- **TASK INSTRUCTIONS**
Copy out each line of the entries below in which the string "solid" appears.
------ DATA EXCERPTS
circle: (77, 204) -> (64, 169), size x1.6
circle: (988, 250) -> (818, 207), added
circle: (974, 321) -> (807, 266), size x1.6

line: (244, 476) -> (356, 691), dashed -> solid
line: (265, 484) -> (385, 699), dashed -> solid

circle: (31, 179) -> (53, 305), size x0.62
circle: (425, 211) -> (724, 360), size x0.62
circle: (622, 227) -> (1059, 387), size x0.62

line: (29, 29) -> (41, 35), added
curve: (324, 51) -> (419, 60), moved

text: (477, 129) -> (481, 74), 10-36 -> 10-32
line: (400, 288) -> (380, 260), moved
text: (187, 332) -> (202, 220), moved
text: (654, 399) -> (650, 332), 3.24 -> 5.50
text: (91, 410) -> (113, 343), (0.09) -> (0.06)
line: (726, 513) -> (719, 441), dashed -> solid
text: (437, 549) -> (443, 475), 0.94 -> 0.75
------------
- **SOLUTION TO THIS TASK**
line: (244, 476) -> (356, 691), dashed -> solid
line: (265, 484) -> (385, 699), dashed -> solid
line: (726, 513) -> (719, 441), dashed -> solid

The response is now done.